There are no preestablished diagnostic criteria for computed tomography (CT) or magnetic resonance imaging (MRI), but ultrasound criteria could reasonably be applied to CT or MRI if restricted to cysts measuring ≥1 cm in diameter. Contrast-enhanced CT and MRI provide better anatomic definition than ultrasonography and are more helpful to ascertain the severity and prognosis of the disease. In addition, both techniques are used to better characterize cystic lesions and complications. MRI is the preferred imaging modality for following disease progression in these patients. It provides great cystic-parenchyma definition without requiring intravenous (IV) contrast. CT with contrast is also highly sensitive (detects cysts as small as 3 mm), and both techniques may provide useful information regarding extrarenal manifestations of the disease (liver, pancreas, spleen, and other organs). CT with contrast should be avoided if there is evidence of significant risk of contrast nephropathy.
CT (with and without contrast) is also helpful in assessing and identifying complications, such as nephrolithiasis, complex cysts, or cyst wall calcifications from old cyst hemorrhage. Kidneys, ureter, and bladder scan and tomograms may be helpful to differentiate uric acid stones from calcium stones, whereas dual energy computed tomography may help discriminate uric acid stones from other kidney stones. Indium 111 ( 111 In) scans may be useful to identify infected kidney or liver cysts. Likewise, positron emission tomography (PET) scans may identify infected liver cysts.

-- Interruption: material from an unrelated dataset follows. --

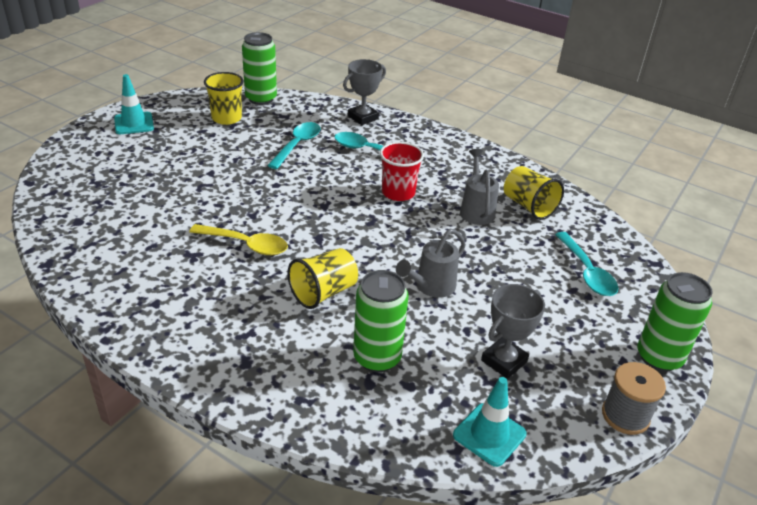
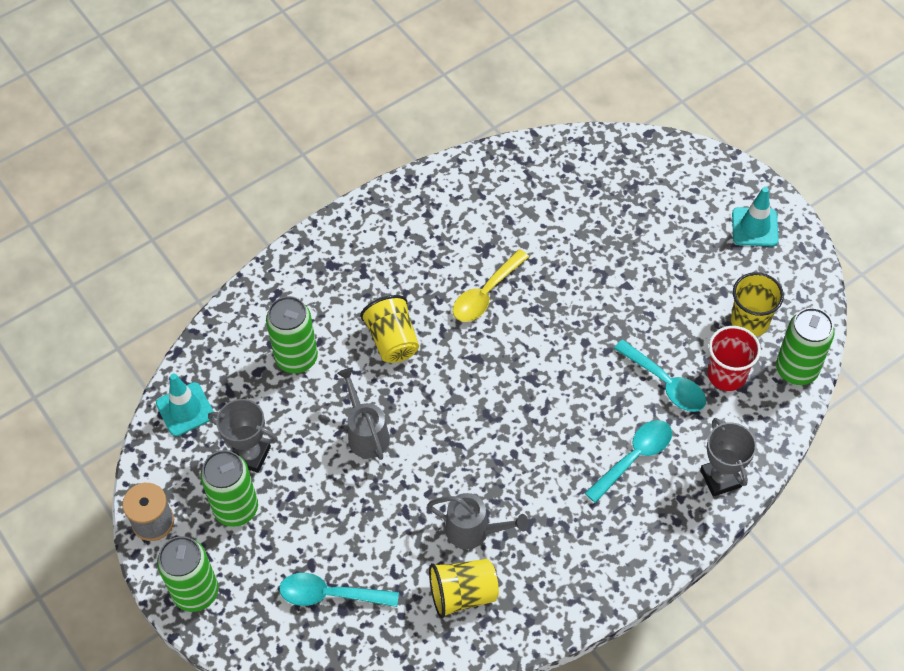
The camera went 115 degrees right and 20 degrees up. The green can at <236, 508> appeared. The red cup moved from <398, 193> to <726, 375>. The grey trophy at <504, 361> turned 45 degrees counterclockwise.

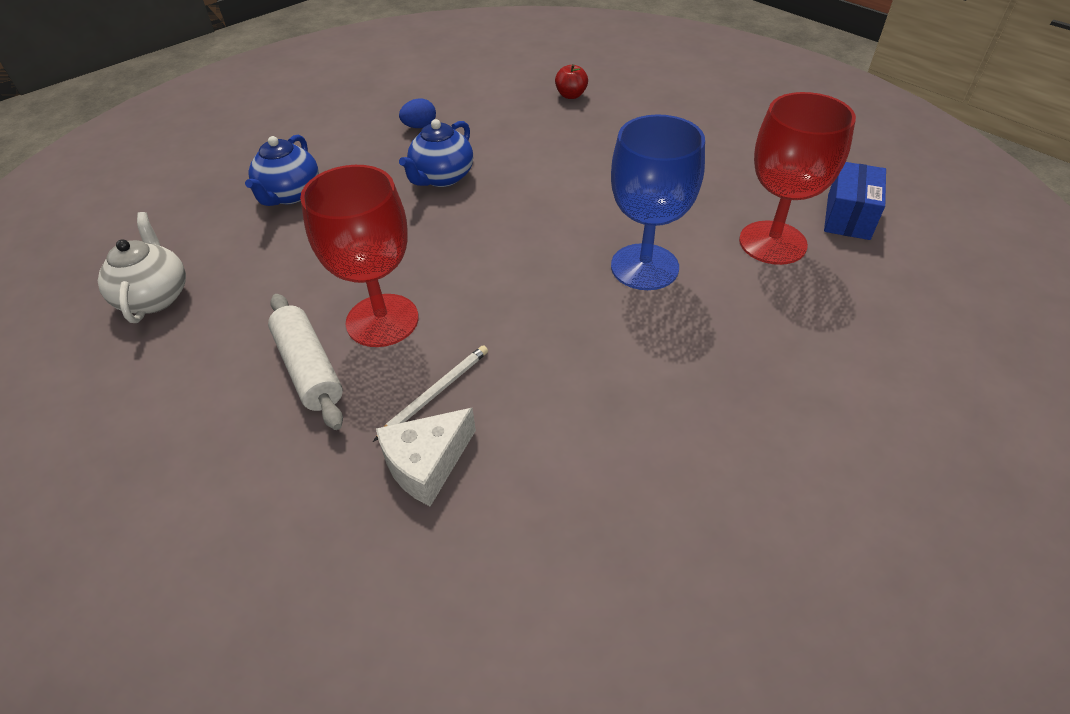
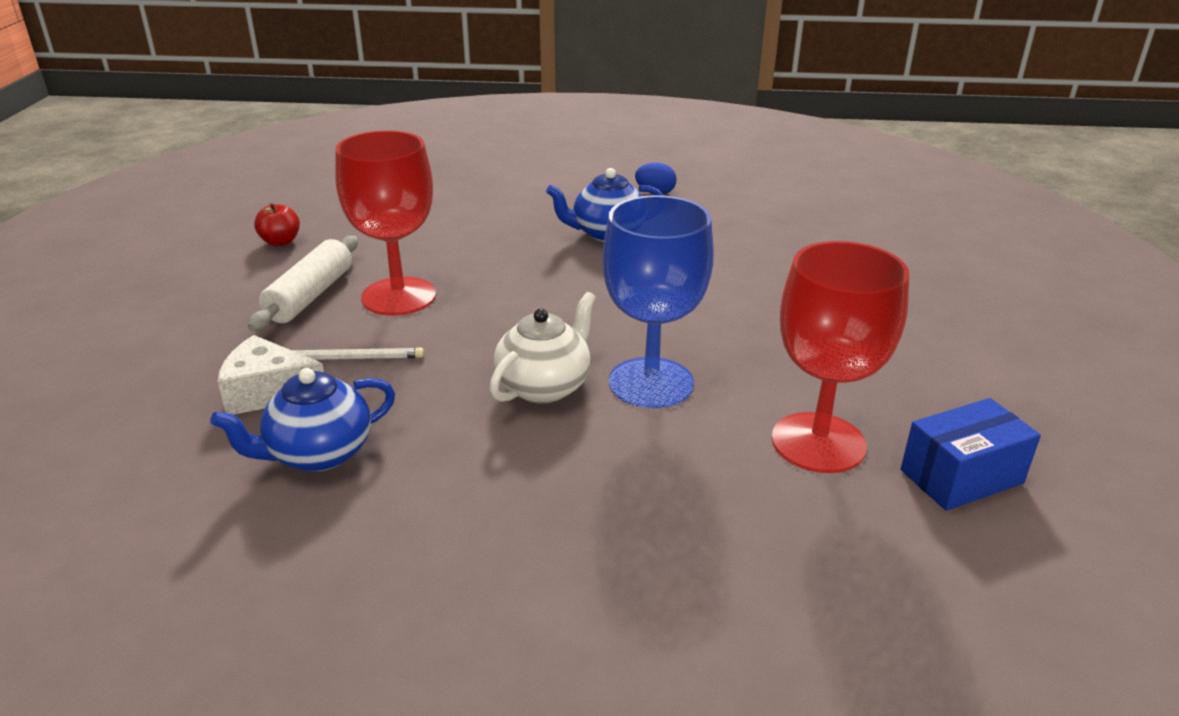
The camera went 45 degrees right and 15 degrees down. The white teapot moved from <155, 297> to <544, 386>. The blue teapot moved from <290, 194> to <318, 453>. The red apple moved from <571, 95> to <280, 242>.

Genetic testing (linkage analysis and direct DNA sequencing) is available as a clinical test and can detect PKD1 and PKD2 mutations in approximately 90% of confirmed cases. The ADPKD Mutation Database ( http://pkdb.mayo.edu ) lists known mutations of the PKD1 and PKD2 genes. Counseling should be done before genetic testing. Evaluation of family history may also provide important clues about the genetic variant, which has prognostic implications. For example, the presence of at least one affected family member who reached end-stage kidney disease (ESKD) at or before 55 years old is highly suggestive of a PKD1 mutation. Contrarily, the presence of at least one affected family member with either preserved kidney function or ESKD developed after 70 years old is highly indicative of a PKD2 mutation. Lastly, in patients with multiple bilateral cysts (10 or more per kidney) but negative family history, a presumptive diagnosis of ADPKD may be considered.